By following these steps, we achieved a deep copy without using extra storage for a map. The original list remains unmodified at the end (which is often important if this were part of a bigger program), and we have the new list correctly duplicated.

Common Mistakes

• Mixing up original and clone pointers: A frequent mistake is assigning a cloned node’s random pointer to an original node instead of the clone of that original. Always ensure you’re linking clone to clone (never clone to original) for both next and random. Using a hash map or the interweaving trick helps avoid this by construction.

• Forgetting to handle null: When using a map, remember to map None/null to None (in Python) or check for null before accessing pointers (in Java). If you don’t, you might run into a NoneType error or NullPointerException when a node’s random pointer is null.

• Not restoring the original list (in Approach 2): After interweaving nodes, you must separate the two lists. A common bug is to accidentally break the original list or the copied list links. Carefully reassign the next pointers in the third step of the optimal approach. Forgetting to restore them can mutate the original list unexpectedly.

• Off-by-one errors in traversal: When separating the lists in approach 2, be mindful of when to move your pointers. It’s easy to lose track of nodes if you advance incorrectly. Always move the pointers in lock-step for original and clone during separation (as shown in the implementations).

Edge Cases

• Empty list: If head is null, simply return null. There’s nothing to copy.

• Single node: A list with one node should return a new single node. Make sure the random pointer (which could be null or pointing to itself) is handled correctly.

• All random pointers null: If none of the nodes have a random pointer (all are null), the problem reduces to just cloning a normal singly linked list. Your solution should still handle this and produce a correct copy.
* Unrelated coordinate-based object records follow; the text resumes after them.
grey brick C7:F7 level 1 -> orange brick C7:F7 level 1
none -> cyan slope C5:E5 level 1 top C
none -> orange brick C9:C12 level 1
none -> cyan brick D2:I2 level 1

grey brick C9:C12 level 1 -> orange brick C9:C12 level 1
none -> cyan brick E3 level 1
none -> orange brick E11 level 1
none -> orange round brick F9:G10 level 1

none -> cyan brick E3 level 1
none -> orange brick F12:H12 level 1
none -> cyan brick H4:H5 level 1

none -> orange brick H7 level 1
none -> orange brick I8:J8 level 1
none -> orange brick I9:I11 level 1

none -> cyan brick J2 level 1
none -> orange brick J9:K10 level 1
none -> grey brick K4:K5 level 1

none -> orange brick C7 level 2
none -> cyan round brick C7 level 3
• Random pointer to self: A node’s random pointer may point to itself. Ensure that in the copied list, the clone’s random also points to itself (a new self-reference).
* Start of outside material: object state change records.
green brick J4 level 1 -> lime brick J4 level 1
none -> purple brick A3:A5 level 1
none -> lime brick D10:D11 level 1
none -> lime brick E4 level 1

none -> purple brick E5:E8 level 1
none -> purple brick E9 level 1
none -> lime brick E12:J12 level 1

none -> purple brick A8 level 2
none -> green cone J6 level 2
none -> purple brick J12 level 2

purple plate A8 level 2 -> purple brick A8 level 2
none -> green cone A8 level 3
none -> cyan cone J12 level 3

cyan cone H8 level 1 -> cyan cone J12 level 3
• Multiple nodes pointing to one node: It’s possible multiple random pointers in the list reference the same target node. The clone list should reflect the same scenario (multiple clones’ randoms pointing to the same target clone).

• Random pointers forming a cycle: Random pointers can create cycles or complex graphs (e.g., node A’s random -> node B, and node B’s random -> node A). The deep copy should not get stuck or create new unintended cycles; it must replicate the exact structure of random relations in the new list. (Approach 1 with a map or approach 2 both naturally handle this as long as you follow the procedure.)

Alternative Variations and Related Problems

• Clone Graph (LeetCode 133): This is a very similar problem where each node in a graph has pointers to neighbors. The task is to deep-copy the entire graph. The concept of using a hash map to track visited nodes (or an interleaving trick in a graph traversal) is analogous to the random list copy problem.
• Clone Binary Tree with Random Pointer (LeetCode 1485): In this variation, a binary tree node has an extra random pointer to any other node. The deep copy solution for that problem is conceptually similar: you can use a hash map or recursive DFS with memoization to clone nodes, or even adapt the interweaving approach to tree structure.
• Flatten a Multilevel Doubly Linked List (LeetCode 430): While not about random pointers, this problem involves copying/flattening pointers from child lists into a single list. It tests understanding of manipulating node pointers in a complex linked structure, similar in spirit to dealing with random pointers.